KWRD-FM (100.7 MHz) is a commercial radio station licensed to Highland Village, Texas, and serving the Dallas-Fort Worth Metroplex. It is owned by the Salem Media Group and broadcasts a Christian talk and teaching radio format.  The call sign represents the station's moniker, "The Word," as in The Word of God.  KWRD-FM is not co-owned with KWRD (AM) in Henderson, Texas.

KWRD-FM has an effective radiated power of 98,000 watts.  The transmitter is off Minnis Road in Collinsville, Texas.  The studios and offices are located in Irving.

Programming
KWRD-FM features both national and local religious leaders.  It is a brokered programming station, in which hosts pay for blocks of time on the station and may seek donations to their ministries during their shows.  Hosts include Jim Daly, Charles Stanley, John MacArthur and Alistair Begg.  Some conservative political shows are also heard, including Jay Sekulow and Eric Metaxas from the Salem Radio Network.  News comes from SRN, the Salem Radio News service.

History

KRJT-FM
The station first signed on the air on November 15, 1988 as KRJT-FM in Bowie, Texas.  It largely simulcasted its AM sister station, KRJT (1410 AM, now KNTX).  KRJT-FM’s effective radiated power was 3,000 watts, a fraction of its current output.
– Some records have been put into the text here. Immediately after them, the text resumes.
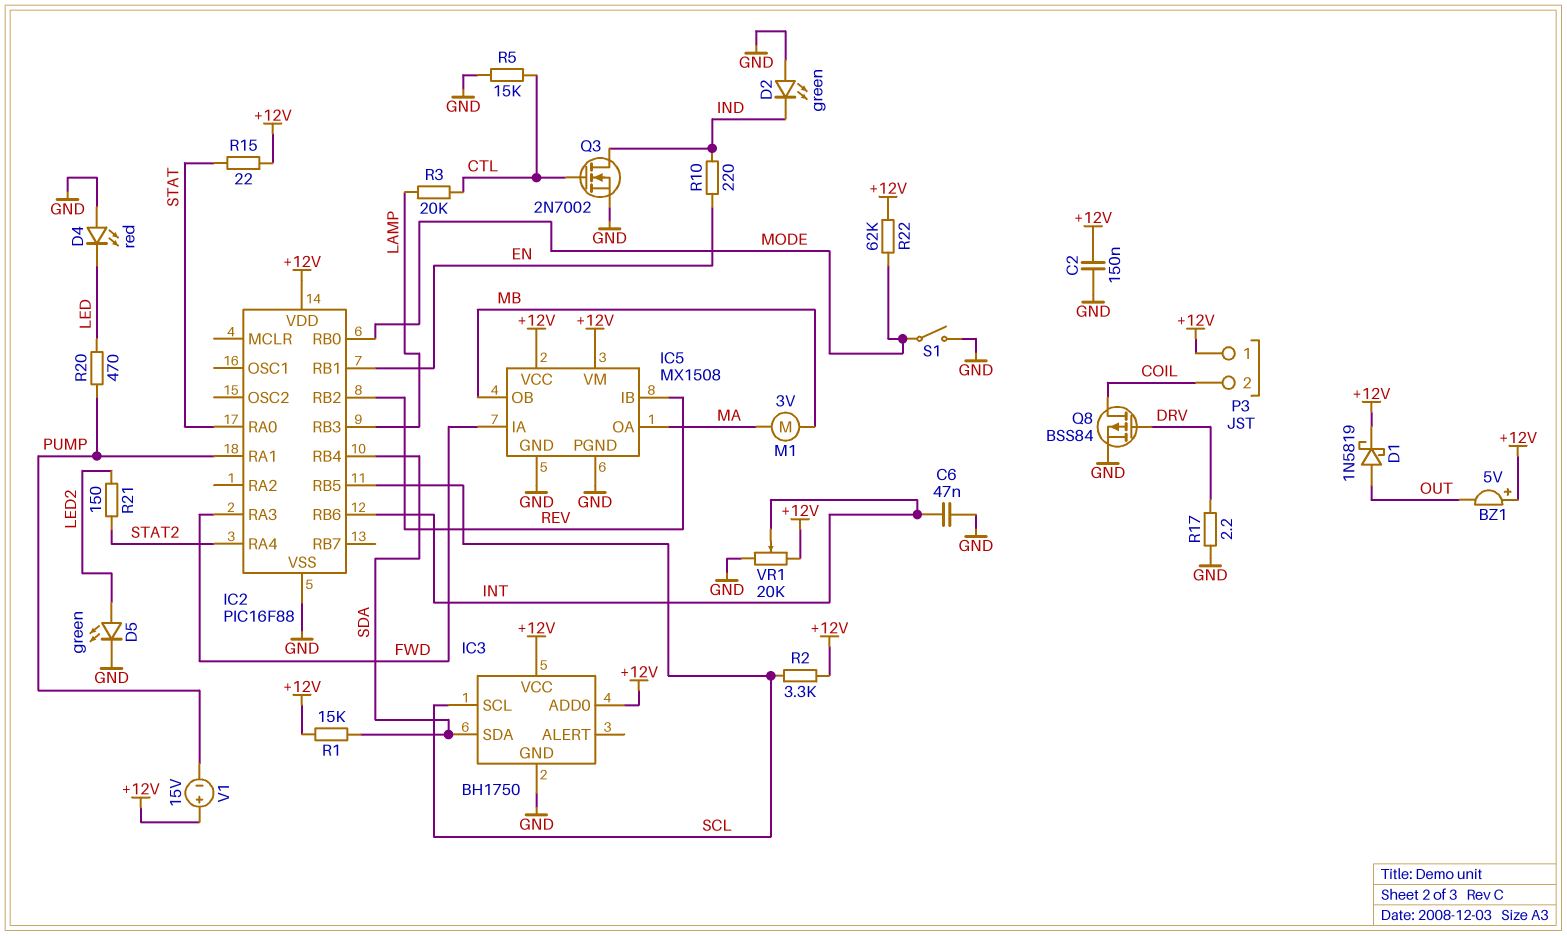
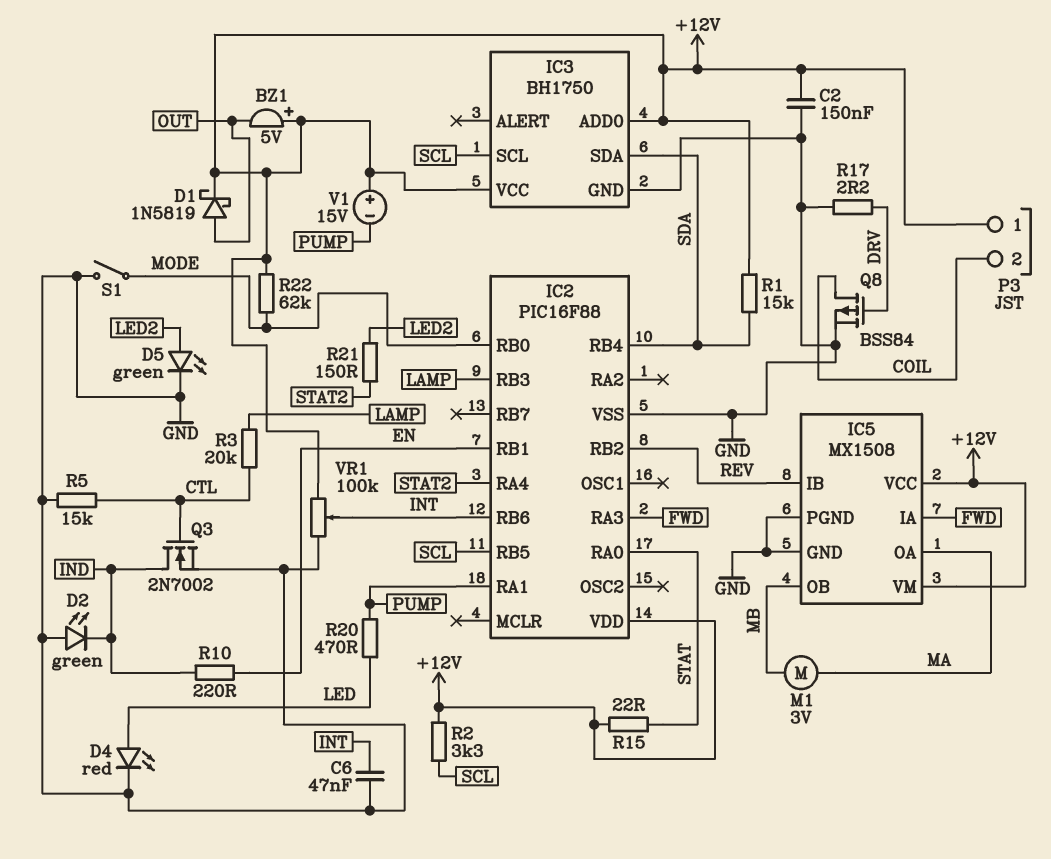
D4: LED red (A GND, K LED) -> LED red (A LED, K GND)
VR1: 20k (+12V, GND, wiper INT) -> 100k (+12V, GND, wiper INT)

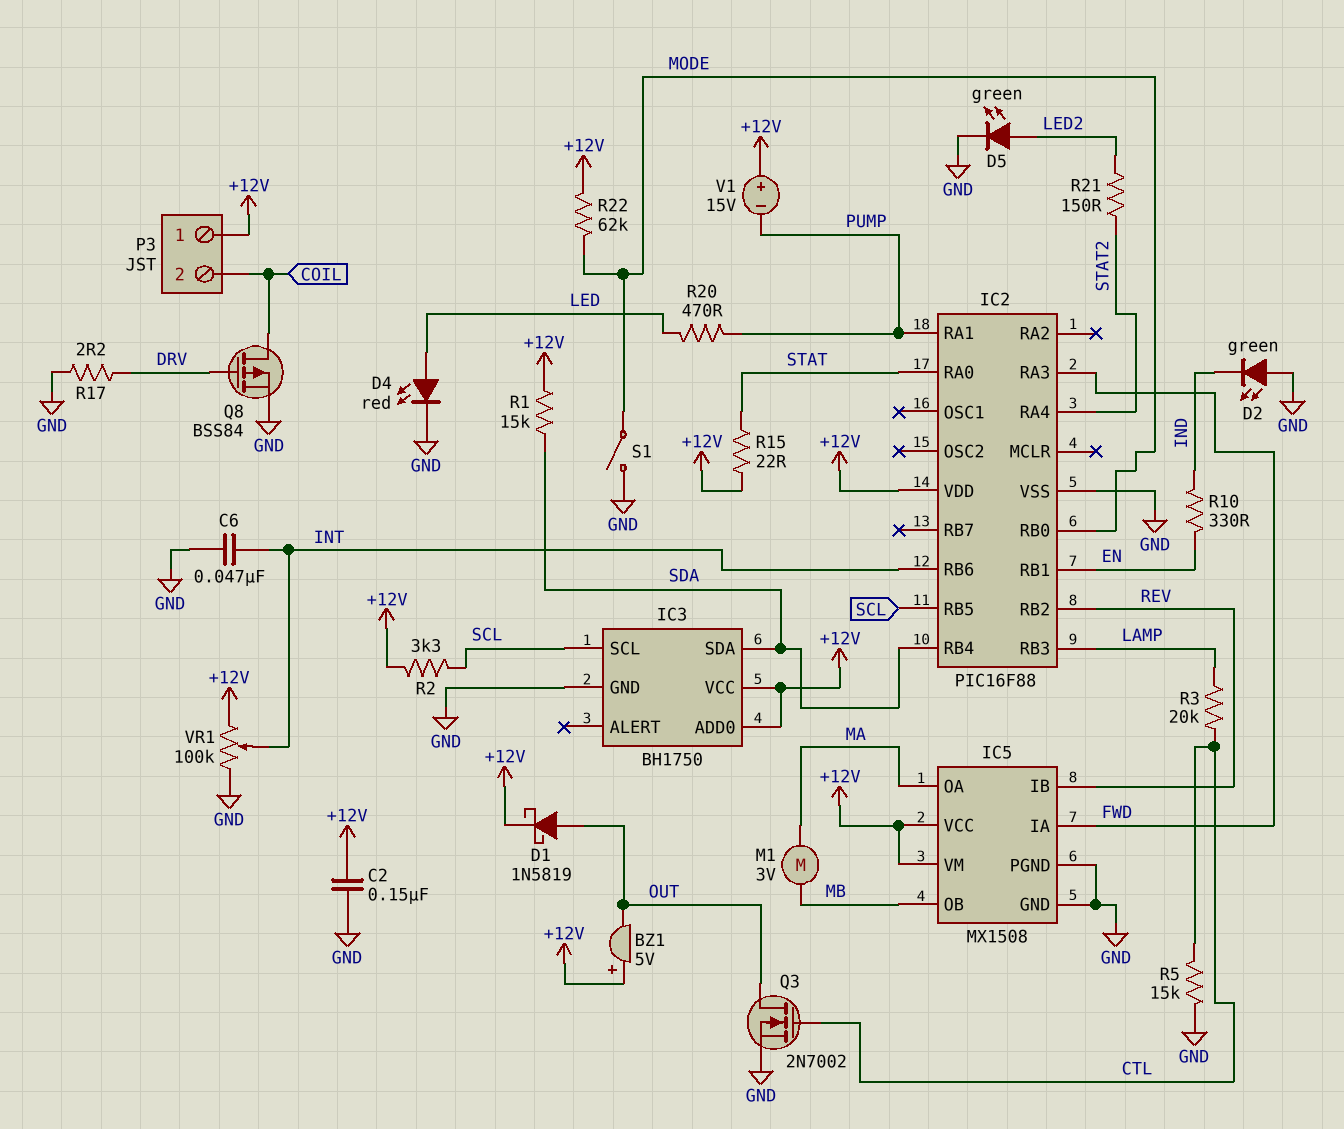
Q3: NMOS 2N7002 (G CTL, D IND, S GND) -> NMOS 2N7002 (G CTL, D OUT, S GND)
R10: 220 (EN, IND) -> 330 (EN, IND)

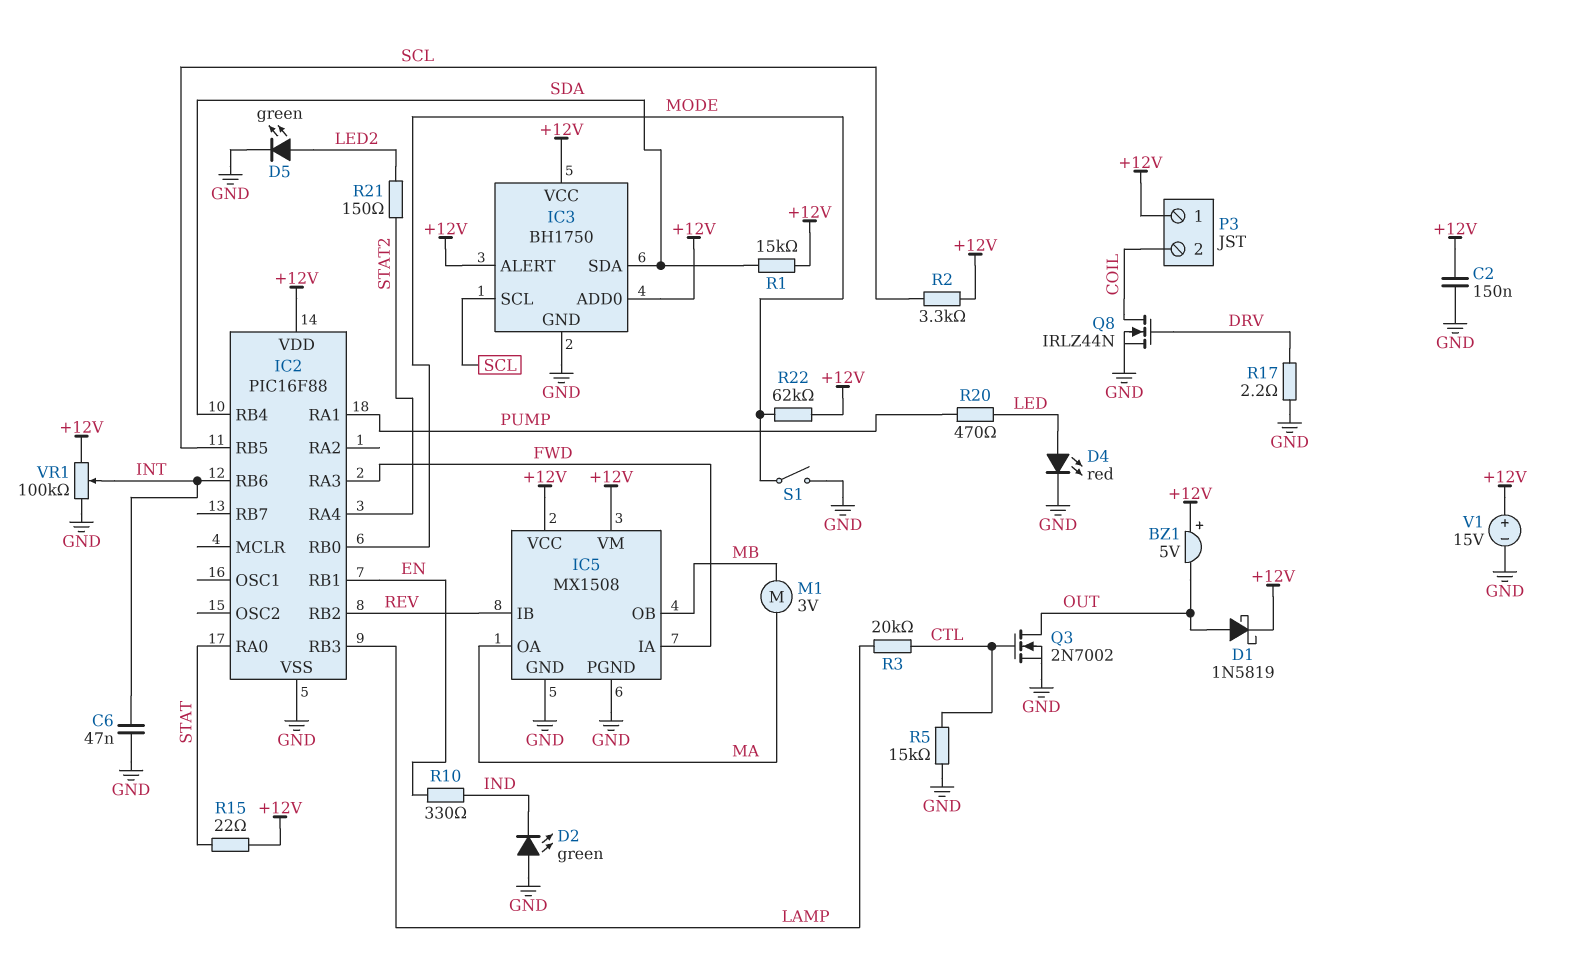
IC3 pin ALERT: none -> +12V
Q8: PMOS BSS84 (G DRV, D COIL, S GND) -> NMOS IRLZ44N (G DRV, D COIL, S GND)
V1: 15V (plus +12V, minus PUMP) -> 15V (plus +12V, minus GND)

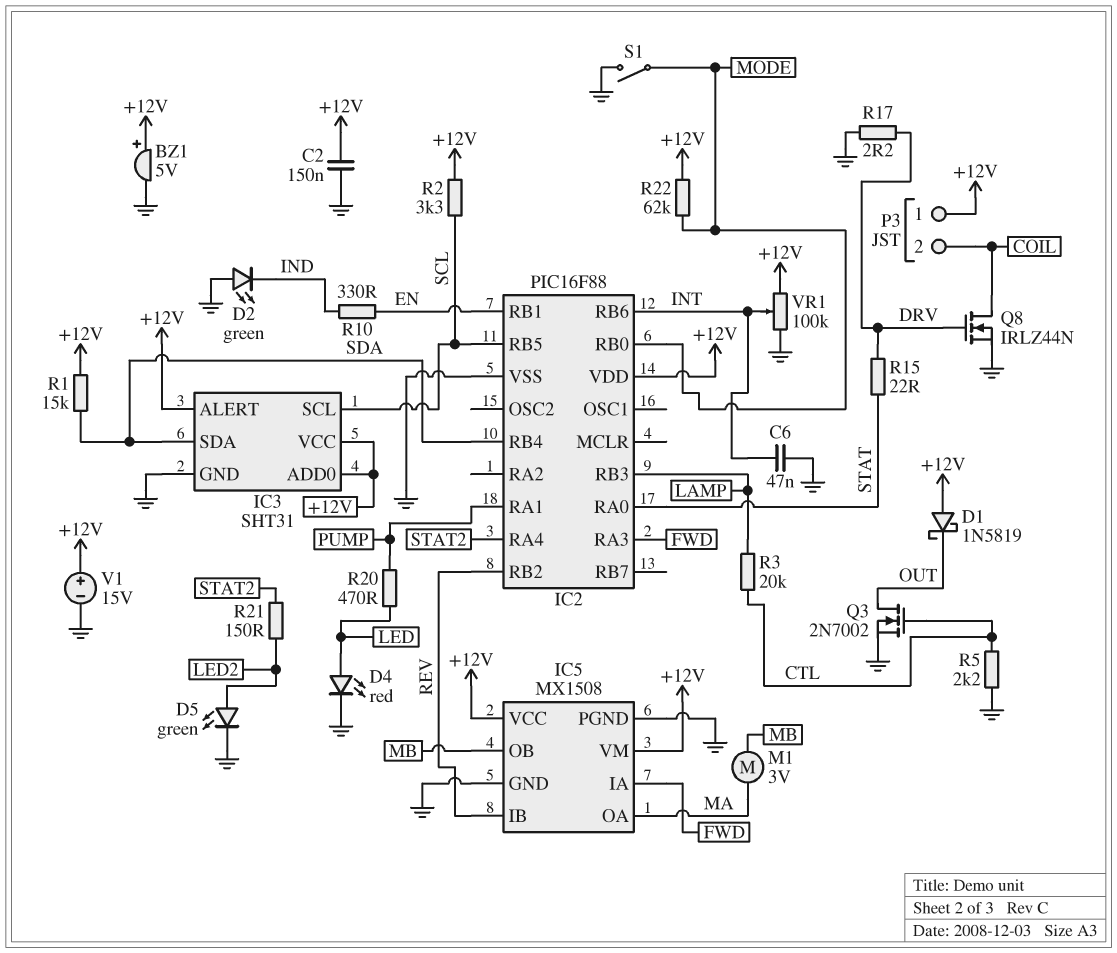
BZ1: buzzer 5V (plus +12V, minus OUT) -> buzzer 5V (plus +12V, minus GND)
D1: schottky 1N5819 (A OUT, K +12V) -> schottky 1N5819 (A +12V, K OUT)
IC3: BH1750 -> SHT31
R5: 15k (CTL, GND) -> 2.2k (CTL, GND)
R15: 22 (+12V, STAT) -> 22 (DRV, STAT)

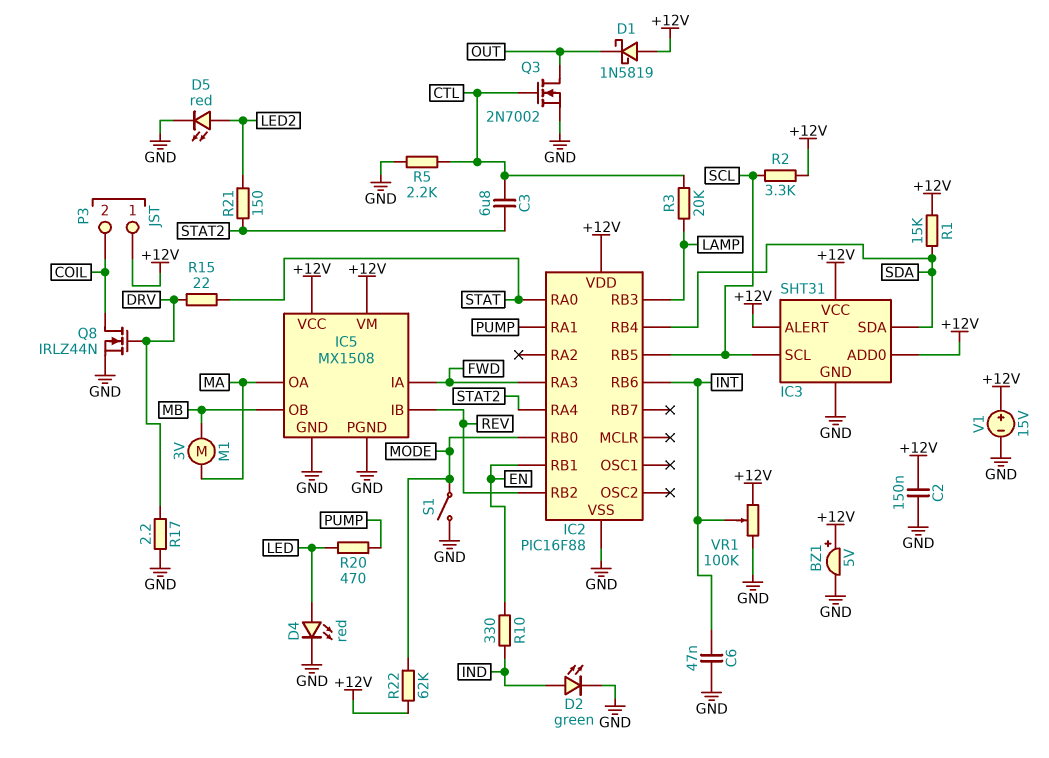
C3: none -> 6.8uF (CTL, STAT2)
D2: LED green (A GND, K IND) -> LED green (A IND, K GND)
D5: LED green (A LED2, K GND) -> LED red (A LED2, K GND)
Bowie is about 90 miles northwest of the Dallas-Fort Worth Metroplex.  The owners realized that if their FM station could move closer to Dallas, its value would greatly increase.  The Federal Communications Commission granted its request to become a "move in" station.  It changed its city of license to Highland Village, just north of both Dallas and Fort Worth, and the transmitter was relocated to Collinsville with a big increase in power, 98,000 watts.

KLTY and KWRD-FM
In 1997, Salem Communications bought KEWS.  That station had a long history of broadcasting Christian programming, once owned by evangelist Jimmy Swaggart.  Salem began running its own Christian talk and teaching format on the station as KWRD-FM, The Word 94.9.  In early 2000, Salem acquired an FM station on 100.7 in the Dallas suburbs, airing Christian Contemporary music as KLTY-FM.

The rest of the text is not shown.